We expressed interest in a 2-year-old in GA. Emailed the home study. Oh, but they still can't tell us anything. They'll only talk to social workers. What the fuck ever, people. Seriously.

We got a new liaison at AdoptUsKids. She's way better than the last one. We were pretty much in constant contact with her either by phone or email until she left the office today. Much better treatment than we're used to. Refreshing.

At the beginning of this process, our SW told us three things:

1. We'd have referrals for fosters coming out our wazoo.
2. Young children (under 3ish) are very rare.
3. We will probably wait years for an adoptive placement.

Today, my mom told me about a friend of her's who has adopted two children through foster care (both under six months old at the time of placement) and just took a referral for another 3-year-old who is already adoptable. TPR is already complete.

Mom gave me her number (let's call her R). So I called R and talked to her about it. R and her DH have been doing foster care for about 8 years. In that time, they've had eight foster children who went back home, and by the end, have adopted 3. And R and her DH only accepted children under 18 months! (Until this latest one came along.) So, that's 11 babies/toddlers to come through their home in 8 years. Eleven children under age 3 in 8 years. Three children under age 3 who have been adoptable.

My brother's girlfriend's parents (P&D) are foster parents. I don't even know how many referrals they've had or how many they've turned down. Right now, they have 4 children under the age of 5 and they're adopting one of those. Another one of those is an infant who may still be adoptable in the future. I think P&D have been in this for three years or so.

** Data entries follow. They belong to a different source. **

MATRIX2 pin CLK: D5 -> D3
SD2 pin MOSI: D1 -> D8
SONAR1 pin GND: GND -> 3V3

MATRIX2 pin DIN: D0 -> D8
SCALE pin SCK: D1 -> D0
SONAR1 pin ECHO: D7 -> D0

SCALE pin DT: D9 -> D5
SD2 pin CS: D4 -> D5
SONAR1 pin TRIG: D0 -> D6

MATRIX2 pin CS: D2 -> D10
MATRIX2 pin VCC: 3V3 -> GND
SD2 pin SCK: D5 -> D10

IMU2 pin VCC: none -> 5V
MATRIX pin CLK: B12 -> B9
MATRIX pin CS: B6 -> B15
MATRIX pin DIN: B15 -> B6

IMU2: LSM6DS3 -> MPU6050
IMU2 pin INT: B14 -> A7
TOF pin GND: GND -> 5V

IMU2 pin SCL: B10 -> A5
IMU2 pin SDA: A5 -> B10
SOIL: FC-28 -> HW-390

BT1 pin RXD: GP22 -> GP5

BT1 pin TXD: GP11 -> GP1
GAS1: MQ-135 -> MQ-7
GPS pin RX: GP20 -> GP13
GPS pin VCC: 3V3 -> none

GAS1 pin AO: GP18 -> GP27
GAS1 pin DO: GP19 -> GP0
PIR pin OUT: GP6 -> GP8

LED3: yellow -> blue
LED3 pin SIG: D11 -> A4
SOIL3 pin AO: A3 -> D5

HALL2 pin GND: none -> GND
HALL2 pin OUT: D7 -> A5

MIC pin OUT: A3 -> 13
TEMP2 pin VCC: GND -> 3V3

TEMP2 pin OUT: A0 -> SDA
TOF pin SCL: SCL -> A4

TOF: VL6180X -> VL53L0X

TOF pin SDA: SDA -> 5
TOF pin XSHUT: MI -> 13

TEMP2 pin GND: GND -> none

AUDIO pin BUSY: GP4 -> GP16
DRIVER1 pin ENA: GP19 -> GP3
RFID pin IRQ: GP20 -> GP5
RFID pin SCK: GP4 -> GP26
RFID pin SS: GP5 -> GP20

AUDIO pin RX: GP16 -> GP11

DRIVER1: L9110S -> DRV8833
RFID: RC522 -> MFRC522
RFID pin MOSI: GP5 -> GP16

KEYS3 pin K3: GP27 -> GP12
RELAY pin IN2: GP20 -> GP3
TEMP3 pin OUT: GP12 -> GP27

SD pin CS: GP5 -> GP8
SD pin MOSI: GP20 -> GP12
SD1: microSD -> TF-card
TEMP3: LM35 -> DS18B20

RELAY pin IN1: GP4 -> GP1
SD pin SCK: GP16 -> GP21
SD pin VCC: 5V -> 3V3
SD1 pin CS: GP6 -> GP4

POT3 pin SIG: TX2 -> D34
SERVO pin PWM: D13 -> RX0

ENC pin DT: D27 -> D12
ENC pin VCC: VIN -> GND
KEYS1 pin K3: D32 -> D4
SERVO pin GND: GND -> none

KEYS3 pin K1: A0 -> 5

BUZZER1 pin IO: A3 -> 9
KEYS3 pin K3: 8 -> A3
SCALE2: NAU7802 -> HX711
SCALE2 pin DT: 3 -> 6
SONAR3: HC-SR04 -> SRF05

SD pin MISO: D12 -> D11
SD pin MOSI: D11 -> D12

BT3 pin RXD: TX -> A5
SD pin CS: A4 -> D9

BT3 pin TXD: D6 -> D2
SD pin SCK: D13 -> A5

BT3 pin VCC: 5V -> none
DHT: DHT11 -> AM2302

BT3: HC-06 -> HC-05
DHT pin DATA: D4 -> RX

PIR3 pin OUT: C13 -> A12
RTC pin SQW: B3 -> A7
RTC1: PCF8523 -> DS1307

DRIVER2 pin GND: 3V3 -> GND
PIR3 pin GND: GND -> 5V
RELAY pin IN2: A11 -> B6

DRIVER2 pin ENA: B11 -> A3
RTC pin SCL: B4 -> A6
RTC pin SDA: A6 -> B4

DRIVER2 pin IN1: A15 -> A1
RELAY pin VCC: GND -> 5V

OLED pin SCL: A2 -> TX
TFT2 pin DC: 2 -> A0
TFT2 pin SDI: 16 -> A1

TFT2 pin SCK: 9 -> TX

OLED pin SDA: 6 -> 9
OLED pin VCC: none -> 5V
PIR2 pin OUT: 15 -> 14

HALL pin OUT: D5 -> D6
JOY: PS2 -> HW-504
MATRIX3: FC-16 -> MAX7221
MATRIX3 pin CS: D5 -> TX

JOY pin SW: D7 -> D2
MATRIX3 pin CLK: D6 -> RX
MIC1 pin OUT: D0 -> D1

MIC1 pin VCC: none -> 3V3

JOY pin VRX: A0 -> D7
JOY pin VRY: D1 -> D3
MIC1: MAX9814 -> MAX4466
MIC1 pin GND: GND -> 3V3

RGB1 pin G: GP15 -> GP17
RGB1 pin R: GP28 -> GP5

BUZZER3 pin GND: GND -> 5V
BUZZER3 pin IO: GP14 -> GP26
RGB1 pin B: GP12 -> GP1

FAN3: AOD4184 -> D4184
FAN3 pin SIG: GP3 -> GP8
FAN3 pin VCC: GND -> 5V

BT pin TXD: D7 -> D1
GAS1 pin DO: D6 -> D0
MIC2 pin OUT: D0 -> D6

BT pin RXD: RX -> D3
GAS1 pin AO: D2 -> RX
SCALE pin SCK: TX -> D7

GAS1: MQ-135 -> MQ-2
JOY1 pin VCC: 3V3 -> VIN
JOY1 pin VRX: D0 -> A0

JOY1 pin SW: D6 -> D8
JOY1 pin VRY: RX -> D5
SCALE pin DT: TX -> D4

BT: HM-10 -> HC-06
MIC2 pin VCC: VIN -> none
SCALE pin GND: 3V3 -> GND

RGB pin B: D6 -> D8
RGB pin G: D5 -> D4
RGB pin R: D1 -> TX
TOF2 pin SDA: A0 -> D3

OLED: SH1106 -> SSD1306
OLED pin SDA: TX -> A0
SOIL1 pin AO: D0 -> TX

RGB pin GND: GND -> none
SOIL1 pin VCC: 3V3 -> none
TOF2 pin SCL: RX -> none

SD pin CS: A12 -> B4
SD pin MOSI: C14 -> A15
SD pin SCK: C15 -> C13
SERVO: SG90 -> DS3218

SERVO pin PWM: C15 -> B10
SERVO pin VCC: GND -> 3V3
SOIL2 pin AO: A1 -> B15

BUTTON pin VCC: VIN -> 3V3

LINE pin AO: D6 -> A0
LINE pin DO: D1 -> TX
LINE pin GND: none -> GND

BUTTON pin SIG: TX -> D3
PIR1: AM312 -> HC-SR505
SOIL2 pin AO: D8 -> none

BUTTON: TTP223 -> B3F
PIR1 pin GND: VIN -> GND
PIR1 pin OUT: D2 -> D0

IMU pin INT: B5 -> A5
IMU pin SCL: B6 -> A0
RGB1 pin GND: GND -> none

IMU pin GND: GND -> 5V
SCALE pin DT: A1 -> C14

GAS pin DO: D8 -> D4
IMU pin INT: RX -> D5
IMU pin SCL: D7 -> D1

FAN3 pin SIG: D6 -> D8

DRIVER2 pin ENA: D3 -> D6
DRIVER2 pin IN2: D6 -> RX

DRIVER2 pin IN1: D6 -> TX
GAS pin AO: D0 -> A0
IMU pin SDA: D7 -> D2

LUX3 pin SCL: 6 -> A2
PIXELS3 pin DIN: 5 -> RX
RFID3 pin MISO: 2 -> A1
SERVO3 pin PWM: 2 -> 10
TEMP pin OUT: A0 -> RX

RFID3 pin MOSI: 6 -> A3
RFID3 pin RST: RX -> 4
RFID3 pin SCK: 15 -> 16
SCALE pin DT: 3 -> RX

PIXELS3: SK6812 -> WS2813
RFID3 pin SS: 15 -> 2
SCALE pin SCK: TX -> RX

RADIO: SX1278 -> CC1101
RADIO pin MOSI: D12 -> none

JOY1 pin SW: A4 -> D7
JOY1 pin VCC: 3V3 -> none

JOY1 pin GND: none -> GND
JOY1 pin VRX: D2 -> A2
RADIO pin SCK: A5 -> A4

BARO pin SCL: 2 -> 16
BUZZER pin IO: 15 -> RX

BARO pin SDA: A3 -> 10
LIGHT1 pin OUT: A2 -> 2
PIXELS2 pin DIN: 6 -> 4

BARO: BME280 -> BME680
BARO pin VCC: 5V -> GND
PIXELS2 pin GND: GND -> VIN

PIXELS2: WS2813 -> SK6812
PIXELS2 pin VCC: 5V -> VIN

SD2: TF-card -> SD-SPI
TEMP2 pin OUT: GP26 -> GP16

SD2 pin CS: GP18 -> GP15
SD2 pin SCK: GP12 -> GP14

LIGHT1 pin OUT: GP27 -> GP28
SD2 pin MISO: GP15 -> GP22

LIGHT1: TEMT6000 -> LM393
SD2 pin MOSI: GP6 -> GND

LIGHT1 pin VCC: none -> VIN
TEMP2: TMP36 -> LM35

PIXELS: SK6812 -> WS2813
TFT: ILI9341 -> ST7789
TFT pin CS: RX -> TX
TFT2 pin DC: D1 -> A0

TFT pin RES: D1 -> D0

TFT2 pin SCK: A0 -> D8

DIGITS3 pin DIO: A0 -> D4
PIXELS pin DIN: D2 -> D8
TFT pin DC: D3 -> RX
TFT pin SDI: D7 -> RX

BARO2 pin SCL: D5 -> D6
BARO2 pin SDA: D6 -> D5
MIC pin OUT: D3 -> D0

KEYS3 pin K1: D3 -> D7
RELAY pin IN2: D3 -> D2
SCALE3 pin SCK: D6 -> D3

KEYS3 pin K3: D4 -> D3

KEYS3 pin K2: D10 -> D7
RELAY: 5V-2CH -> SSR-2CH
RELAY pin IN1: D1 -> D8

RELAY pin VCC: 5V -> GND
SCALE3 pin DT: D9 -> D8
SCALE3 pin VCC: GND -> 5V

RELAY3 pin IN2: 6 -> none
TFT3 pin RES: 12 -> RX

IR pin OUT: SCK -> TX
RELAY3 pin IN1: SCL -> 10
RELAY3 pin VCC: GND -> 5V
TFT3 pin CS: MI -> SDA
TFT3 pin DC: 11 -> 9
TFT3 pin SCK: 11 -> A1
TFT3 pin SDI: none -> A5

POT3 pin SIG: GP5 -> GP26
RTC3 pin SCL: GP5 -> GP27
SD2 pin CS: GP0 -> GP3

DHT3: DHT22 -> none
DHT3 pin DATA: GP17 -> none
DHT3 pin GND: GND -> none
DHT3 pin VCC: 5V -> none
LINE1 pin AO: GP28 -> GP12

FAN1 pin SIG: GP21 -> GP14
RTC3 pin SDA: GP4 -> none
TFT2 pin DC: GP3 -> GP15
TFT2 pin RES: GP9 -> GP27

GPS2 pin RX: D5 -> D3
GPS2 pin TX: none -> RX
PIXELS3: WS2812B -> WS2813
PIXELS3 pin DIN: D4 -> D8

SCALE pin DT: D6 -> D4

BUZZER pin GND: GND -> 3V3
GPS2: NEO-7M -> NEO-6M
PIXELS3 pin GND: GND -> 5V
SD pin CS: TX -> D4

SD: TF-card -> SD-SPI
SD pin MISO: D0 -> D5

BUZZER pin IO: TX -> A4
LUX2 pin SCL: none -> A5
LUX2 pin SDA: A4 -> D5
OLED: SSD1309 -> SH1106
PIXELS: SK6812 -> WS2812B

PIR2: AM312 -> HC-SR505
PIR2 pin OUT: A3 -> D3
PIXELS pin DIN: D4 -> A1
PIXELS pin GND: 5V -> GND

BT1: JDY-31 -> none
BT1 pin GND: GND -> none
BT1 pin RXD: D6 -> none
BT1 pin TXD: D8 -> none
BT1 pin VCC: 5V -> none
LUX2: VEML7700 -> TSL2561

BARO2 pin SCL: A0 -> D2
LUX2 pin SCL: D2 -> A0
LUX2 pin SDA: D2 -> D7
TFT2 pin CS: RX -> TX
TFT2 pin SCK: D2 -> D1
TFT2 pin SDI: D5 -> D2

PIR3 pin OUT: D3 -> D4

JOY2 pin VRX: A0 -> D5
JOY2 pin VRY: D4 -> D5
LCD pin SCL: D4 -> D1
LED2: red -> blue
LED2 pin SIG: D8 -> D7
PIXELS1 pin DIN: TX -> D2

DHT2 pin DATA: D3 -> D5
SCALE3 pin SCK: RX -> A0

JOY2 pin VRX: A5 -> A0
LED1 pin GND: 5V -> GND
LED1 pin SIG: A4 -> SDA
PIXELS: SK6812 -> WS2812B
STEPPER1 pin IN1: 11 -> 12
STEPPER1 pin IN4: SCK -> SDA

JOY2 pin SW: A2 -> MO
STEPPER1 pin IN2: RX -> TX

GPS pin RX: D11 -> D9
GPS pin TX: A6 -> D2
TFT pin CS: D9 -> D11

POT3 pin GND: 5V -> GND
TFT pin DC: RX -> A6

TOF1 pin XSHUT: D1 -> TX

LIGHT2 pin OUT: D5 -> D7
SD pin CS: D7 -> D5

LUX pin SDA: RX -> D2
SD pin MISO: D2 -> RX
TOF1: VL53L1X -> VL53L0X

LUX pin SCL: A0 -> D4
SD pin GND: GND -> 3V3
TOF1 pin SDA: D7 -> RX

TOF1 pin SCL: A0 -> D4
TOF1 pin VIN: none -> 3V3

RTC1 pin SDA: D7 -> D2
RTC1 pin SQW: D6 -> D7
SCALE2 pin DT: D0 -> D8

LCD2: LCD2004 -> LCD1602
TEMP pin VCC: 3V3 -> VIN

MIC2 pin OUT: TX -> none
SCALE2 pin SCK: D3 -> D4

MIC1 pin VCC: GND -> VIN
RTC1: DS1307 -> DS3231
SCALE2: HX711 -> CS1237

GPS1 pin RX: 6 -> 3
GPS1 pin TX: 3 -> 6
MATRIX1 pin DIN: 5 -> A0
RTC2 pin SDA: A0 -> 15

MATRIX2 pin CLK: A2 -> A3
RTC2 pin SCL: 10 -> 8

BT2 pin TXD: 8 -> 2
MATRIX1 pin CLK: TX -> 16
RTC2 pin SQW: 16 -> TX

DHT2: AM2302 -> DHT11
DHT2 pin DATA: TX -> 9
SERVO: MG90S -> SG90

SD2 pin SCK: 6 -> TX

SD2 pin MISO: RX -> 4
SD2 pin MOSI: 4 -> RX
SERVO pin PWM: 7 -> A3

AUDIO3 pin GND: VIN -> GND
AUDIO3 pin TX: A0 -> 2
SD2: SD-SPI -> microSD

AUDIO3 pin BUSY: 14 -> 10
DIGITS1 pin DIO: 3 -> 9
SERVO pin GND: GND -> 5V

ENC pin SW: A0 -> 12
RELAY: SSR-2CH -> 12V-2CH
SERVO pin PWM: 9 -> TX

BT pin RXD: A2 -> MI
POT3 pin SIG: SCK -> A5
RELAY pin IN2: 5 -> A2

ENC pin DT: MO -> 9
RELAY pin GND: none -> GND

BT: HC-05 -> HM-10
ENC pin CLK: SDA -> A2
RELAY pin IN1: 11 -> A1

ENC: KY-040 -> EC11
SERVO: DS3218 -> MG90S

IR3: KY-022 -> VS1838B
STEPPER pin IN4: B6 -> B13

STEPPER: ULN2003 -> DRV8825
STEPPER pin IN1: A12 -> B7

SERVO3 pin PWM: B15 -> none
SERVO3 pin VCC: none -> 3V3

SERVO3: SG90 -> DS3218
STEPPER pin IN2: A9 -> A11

Both these couples are going through the actual state agency. The DubV equivalent of CPS. We're going through a private agency who is funded by the state. Completely different animals. Now, when the department (CPS, stick with me here, I'm almost done) gets a referral, they are going to call all their homes first. They get paid by the kid from the state, so they want to keep as many kids as possible in their program. After they've run through their list of homes, they call these other agencies (like mine) and give the referral to them. So basically, we're scraping the bottom of the barrel. We're clear down there at the bottom of this flow chart. When my SW told me that babies/toddlers never came in and that adoptable placements almost never came through, it was a skewed view of the thing. Those situations may not come through THAT agency, but they're certainly going somewhere. They just happen to find a home way up at the top of the flow chart. So now we're left with this:

1. We've had two referrals that we didn't get picked for (because the department found homes for them). If that's referrals out the wazoo, I think he needs to re-examine the definition of said catchphrase.

2. Children under 3 are only rare at the bottom of the flow chart. Where we are. We have the ability to jump up to the top... You know, where the KIDS ARE.

3. Adoptable placements come along as often as young kids do. Just not at my agency.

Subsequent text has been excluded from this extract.